Optimizers¶

Module contents¶

class olympus.optimizers.Optimizer(name=None, *, params=None, optimizer=None, half=False, loss_scale=1, dynamic_loss_scale=False, scale_window=1000, scale_factor=2, min_loss_scale=None, max_loss_scale=16777216.0, **kwargs)[source]¶

Bases: torch.optim.optimizer.Optimizer

Lazy Optimizer that allows you to first fetch the supported parameters using get_space and then initialize the underlying optimizer using init_optimizer

Parameters:

name: str: Name of a registered optimizer
optimizer: Optimizer: Custom optimizer, mutually exclusive with :param name
half: bool: Enable fp16 Optimizer
loss_scale: float (LS): fp16 optimizer option: loss scale to use
dynamic_loss_scale: bool: fp16 optimizer option: Enable dynamic loss scaling
scale_window: int (SW): dynamic loss scaling option: Increase LS after SW successful iteration
scale_factor: float (SF): dynamic loss scaling option: divide LS by SF after an overflow, or multiply LS by SF after SW successful iteration
min_loss_scale: float
max_loss_scale: float

Raises:

RegisteredOptimizerNotFound: when using a name of an known optimizers
MissingArgument:: if name nor optimizer were not set
WrongParameter: if a wrong hyper parameter is passed in kwargs

Examples

Follows standard Pytorch Optimizer

>>> import torch
>>> from olympus.models import Model
>>> model = Model('resnet18',
...     input_size=(1, 28, 28),
...     output_size=10,)
>>>
>>> x = torch.randn((1, 1, 28, 28))
>>>
>>> optimizer = Optimizer('SGD', params=model.parameters(),  weight_decay=1e-3, lr=0.001, momentum=0.8)
>>>
>>> optimizer.zero_grad()
>>> loss = model(x).sum()
>>> optimizer.backward(loss)
>>> optimizer.step()

Can be lazily initialized for hyper parameter search

>>> optimizer = Optimizer('SGD')
>>> optimizer.get_space()
{'lr': 'loguniform(1e-5, 1)', 'momentum': 'uniform(0, 1)', 'weight_decay': 'loguniform(1e-10, 1e-3)'}
>>> optimizer.init(model.parameters(), weight_decay=1e-3, lr=0.001, momentum=0.8)
>>>
>>> optimizer.zero_grad()
>>> loss = model(x).sum()
>>> optimizer.backward(loss)
>>> optimizer.step()

Switch to a mixed precision optimizer if needed

>>> optimizer = Optimizer('SGD', half=True)

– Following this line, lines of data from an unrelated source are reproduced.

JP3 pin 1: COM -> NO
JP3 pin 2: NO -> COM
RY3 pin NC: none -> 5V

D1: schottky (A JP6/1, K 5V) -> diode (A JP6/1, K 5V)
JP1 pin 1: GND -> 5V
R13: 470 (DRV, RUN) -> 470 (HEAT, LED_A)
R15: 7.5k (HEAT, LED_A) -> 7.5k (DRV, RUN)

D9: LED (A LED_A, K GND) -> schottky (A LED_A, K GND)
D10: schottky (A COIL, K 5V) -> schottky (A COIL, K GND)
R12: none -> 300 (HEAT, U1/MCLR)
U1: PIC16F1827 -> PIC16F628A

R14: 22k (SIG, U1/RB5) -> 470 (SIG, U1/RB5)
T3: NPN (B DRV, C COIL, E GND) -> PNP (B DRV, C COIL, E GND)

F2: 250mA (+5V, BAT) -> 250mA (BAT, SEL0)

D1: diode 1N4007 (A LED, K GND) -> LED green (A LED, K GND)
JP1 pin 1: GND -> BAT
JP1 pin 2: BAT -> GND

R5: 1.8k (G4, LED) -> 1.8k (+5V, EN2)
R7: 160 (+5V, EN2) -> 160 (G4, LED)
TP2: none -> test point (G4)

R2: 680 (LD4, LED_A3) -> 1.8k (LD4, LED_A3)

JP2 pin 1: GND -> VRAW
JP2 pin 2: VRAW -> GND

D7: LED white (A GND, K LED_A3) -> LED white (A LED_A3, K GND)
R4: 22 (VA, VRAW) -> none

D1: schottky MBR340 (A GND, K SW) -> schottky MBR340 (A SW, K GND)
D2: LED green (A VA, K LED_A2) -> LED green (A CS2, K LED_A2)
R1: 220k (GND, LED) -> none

Attributes:	`defaults` Returns the default hyper parameter of the underlying optimizer optimizer param_groups state

Methods

`add_param_group`(param_group)	Add a param group to the `Optimizer` s `param_groups`.
`get_current_space`()	Get currently defined parameter space
`get_space`()	Return the dimension space of each parameters
`init`([params, override])	instantiate the underlying optimizer
`load_state_dict`(state_dict[, strict, device])	Loads the optimizer state.
`state_dict`([destination, prefix, keep_vars])	Returns the state of the optimizer as a `dict`.
`step`([closure])	Performs a single optimization step (parameter update).
`zero_grad`()	Sets the gradients of all optimized `torch.Tensor` s to zero.

backward
to

backward(loss)[source]¶

defaults¶: Returns the default hyper parameter of the underlying optimizer

get_current_space()[source]¶: Get currently defined parameter space

get_space() → Dict[str, str][source]¶: Return the dimension space of each parameters

half = False¶

half_args = {}¶

init(params=None, override=False, **kwargs)[source]¶

instantiate the underlying optimizer

Raises:	MissingParameters if an hyper parameter is missing

load_state_dict(state_dict, strict=True, device=None)[source]¶

Loads the optimizer state.

Args:

state_dict (dict): optimizer state. Should be an object returned: from a call to state_dict().

optimizer¶

param_groups¶

state¶

state_dict(destination=None, prefix='', keep_vars=False)[source]¶

Returns the state of the optimizer as a dict.

It contains two entries:

state - a dict holding current optimization state. Its content

differs between optimizer classes.
param_groups - a list containing all parameter groups where each

parameter group is a dict

step(closure=None)[source]¶

Performs a single optimization step (parameter update).

Args:

closure (callable): A closure that reevaluates the model and: returns the loss. Optional for most optimizers.

Note

Unless otherwise specified, this function should not modify the .grad field of the parameters.

to(device)[source]¶

zero_grad()[source]¶

Sets the gradients of all optimized torch.Tensor s to zero.

Args:

set_to_none (bool): instead of setting to zero, set the grads to None.: This will in general have lower memory footprint, and can modestly improve performance. However, it changes certain behaviors. For example: 1. When the user tries to access a gradient and perform manual ops on it, a None attribute or a Tensor full of 0s will behave differently. 2. If the user requests zero_grad(set_to_none=True) followed by a backward pass, .grads are guaranteed to be None for params that did not receive a gradient. 3. torch.optim optimizers have a different behavior if the gradient is 0 or None (in one case it does the step with a gradient of 0 and in the other it skips the step altogether).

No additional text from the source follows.